Problem description :: Every line from the one with "part: (148, 483) -> (97, 428), moved" to the one with "part: (148, 1028) -> (121, 726), moved", including those two, is to be copied exactly; all other lines of the entries below are left out.

Materials provided ::
________________
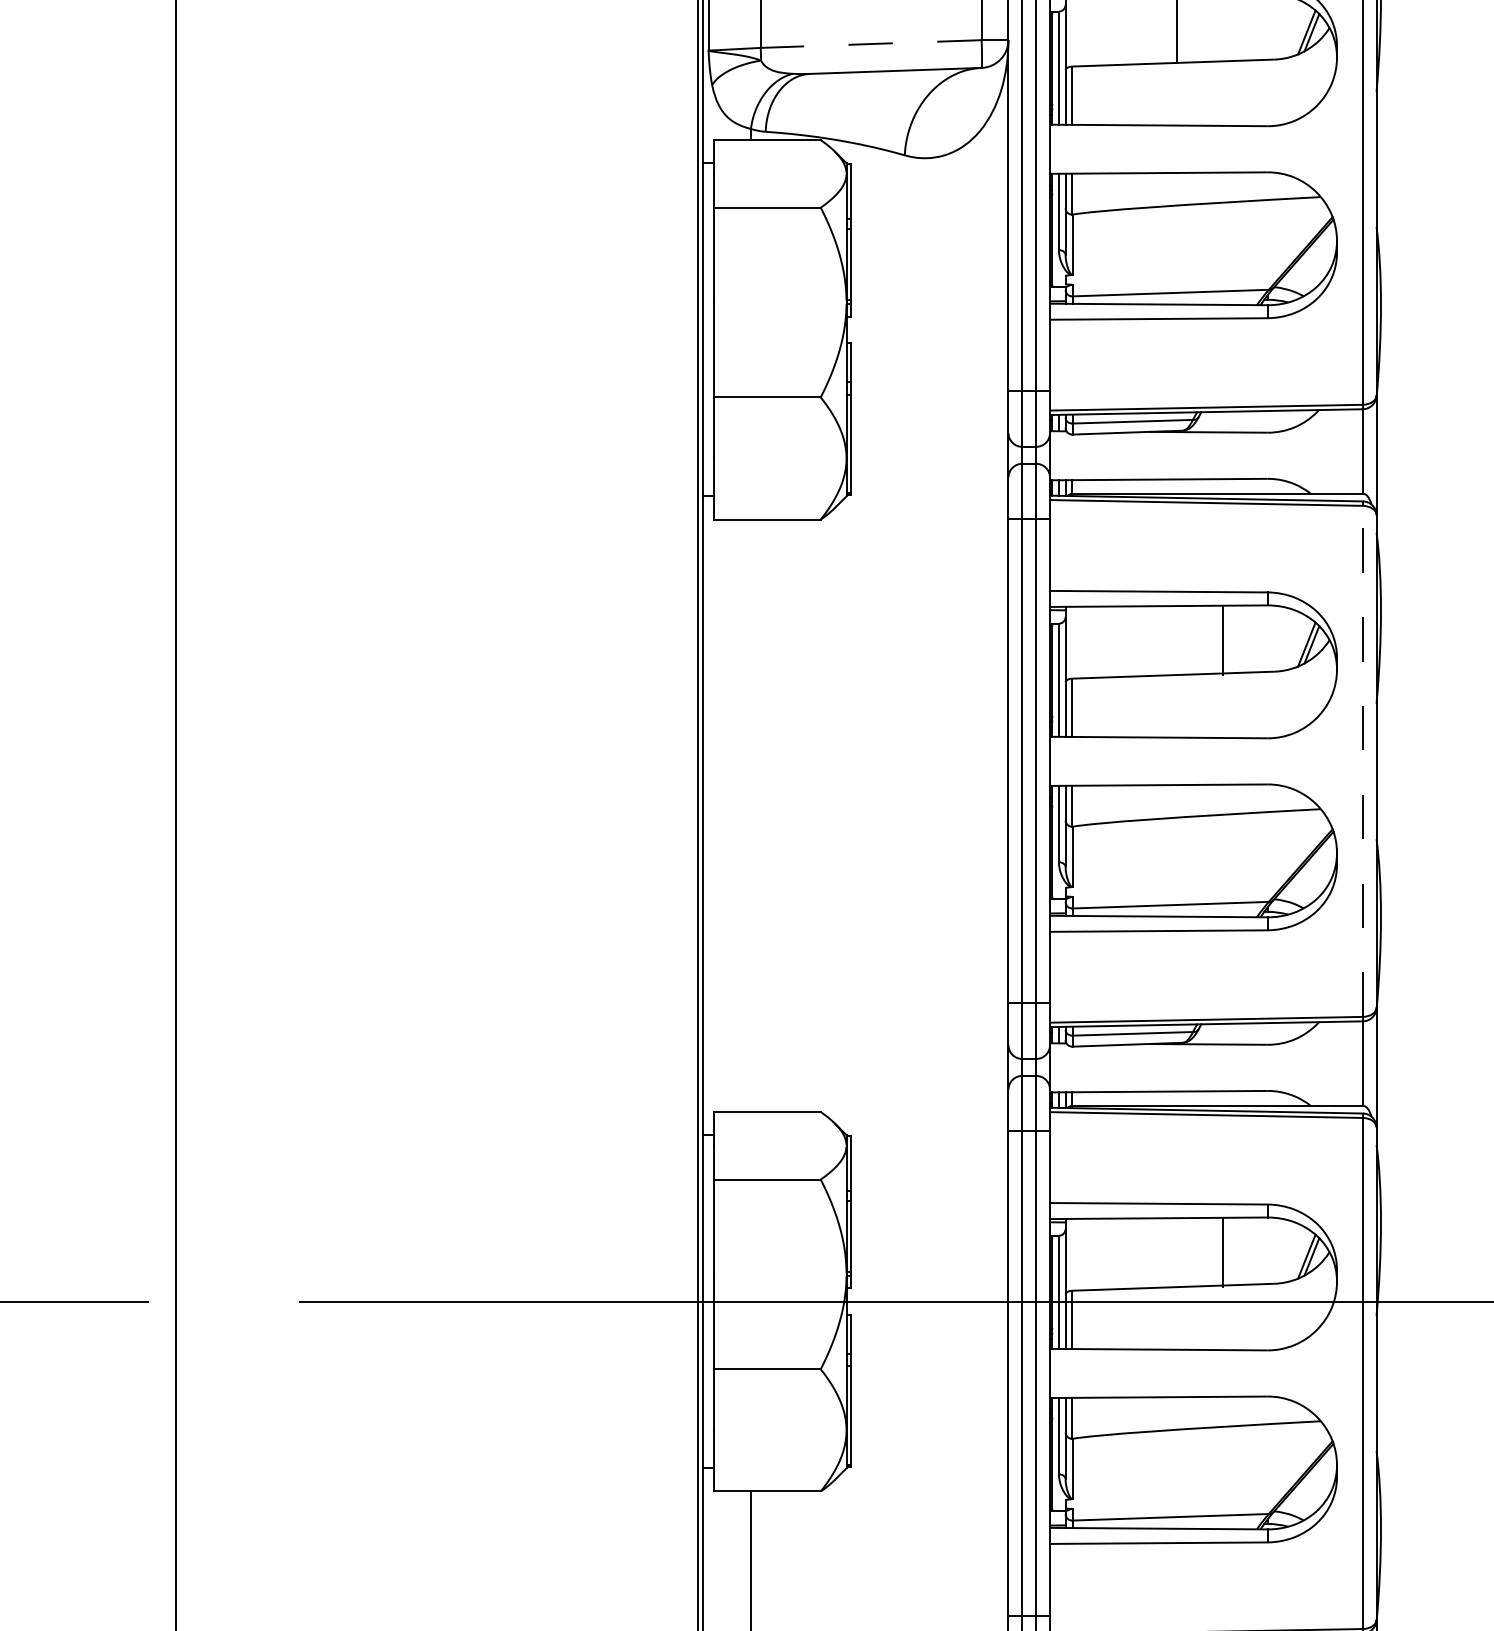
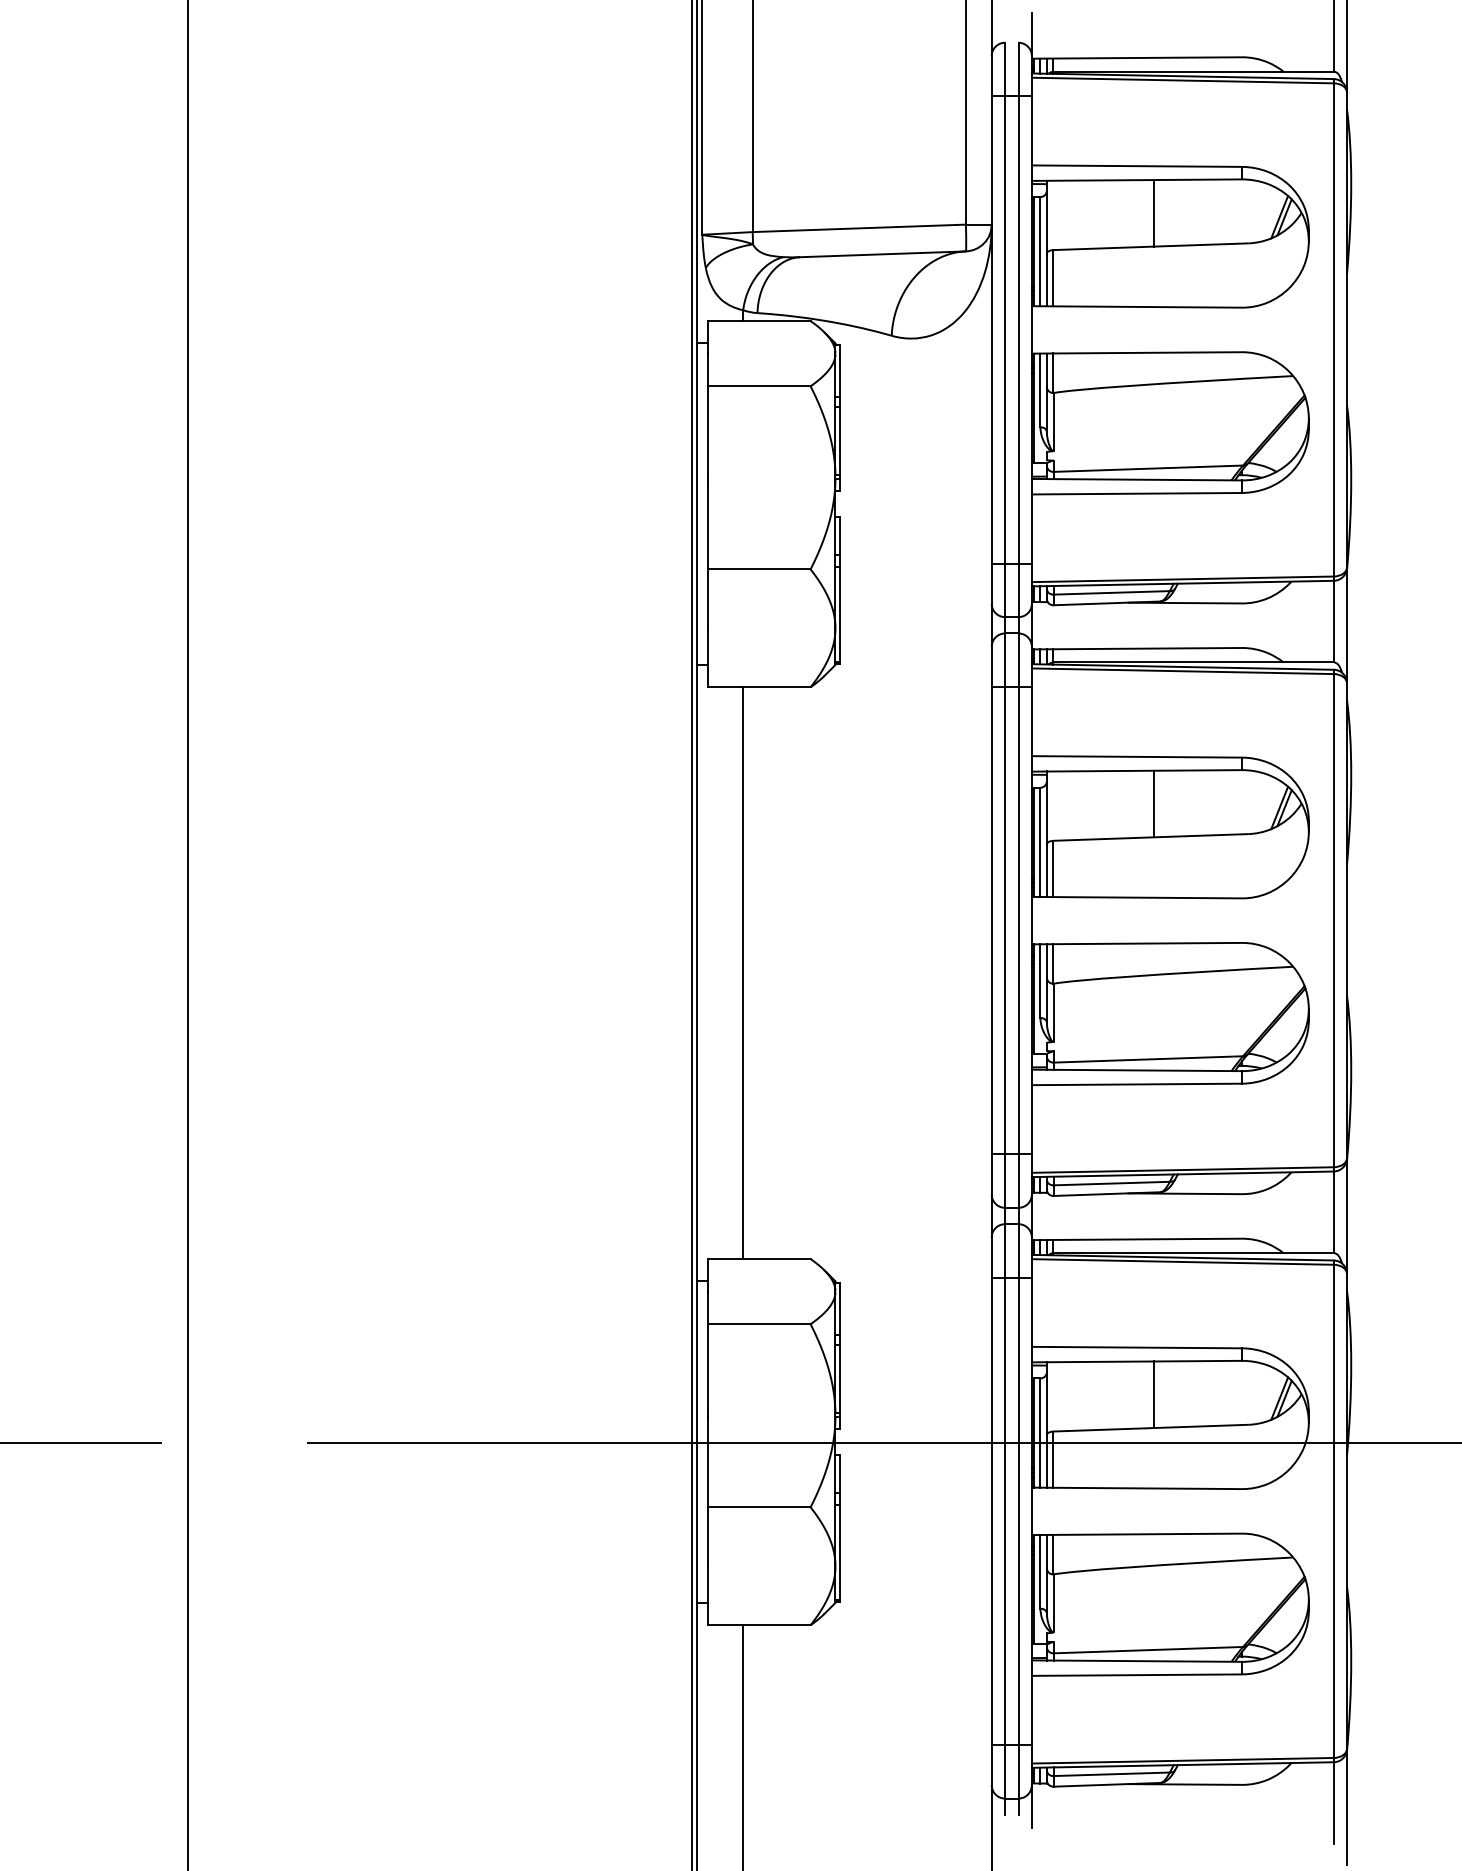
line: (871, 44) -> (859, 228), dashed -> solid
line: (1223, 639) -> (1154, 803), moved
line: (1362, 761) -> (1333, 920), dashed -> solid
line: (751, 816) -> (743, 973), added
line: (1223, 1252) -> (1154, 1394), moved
________________
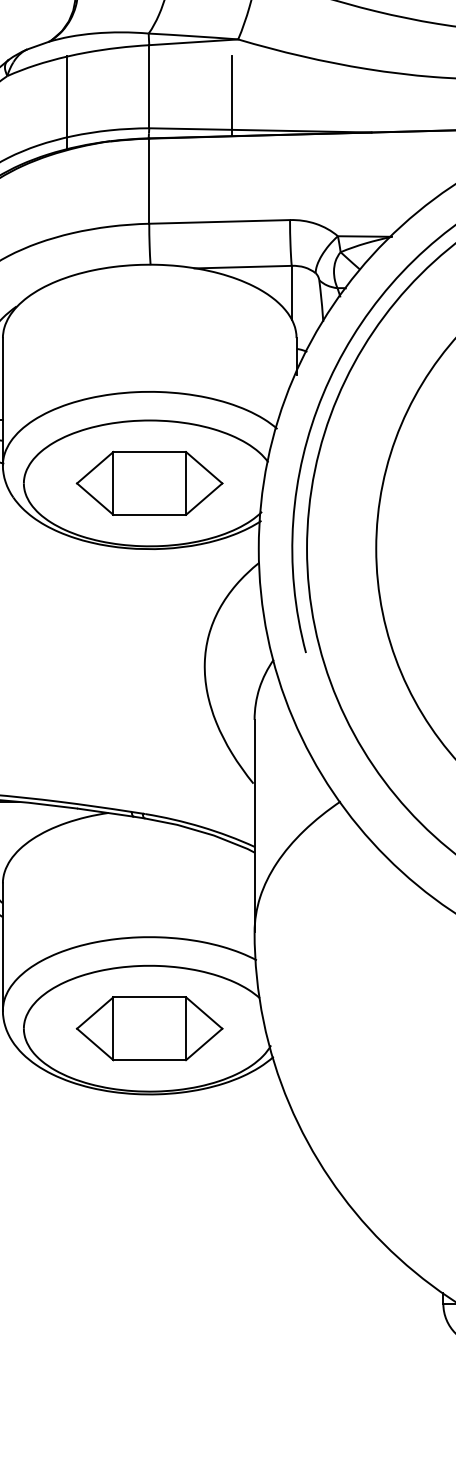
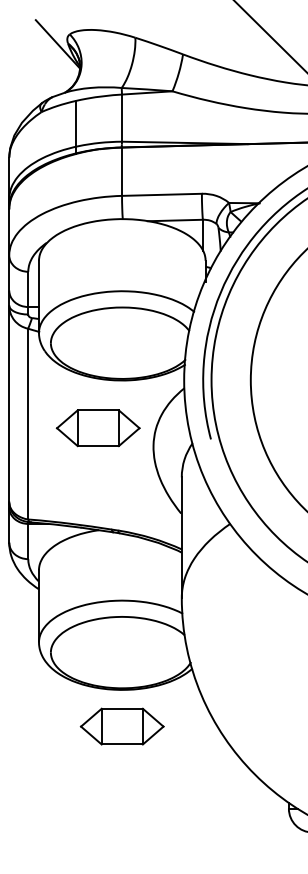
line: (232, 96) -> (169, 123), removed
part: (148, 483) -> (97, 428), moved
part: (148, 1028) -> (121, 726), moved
________________
Exercise response ::
part: (148, 483) -> (97, 428), moved
part: (148, 1028) -> (121, 726), moved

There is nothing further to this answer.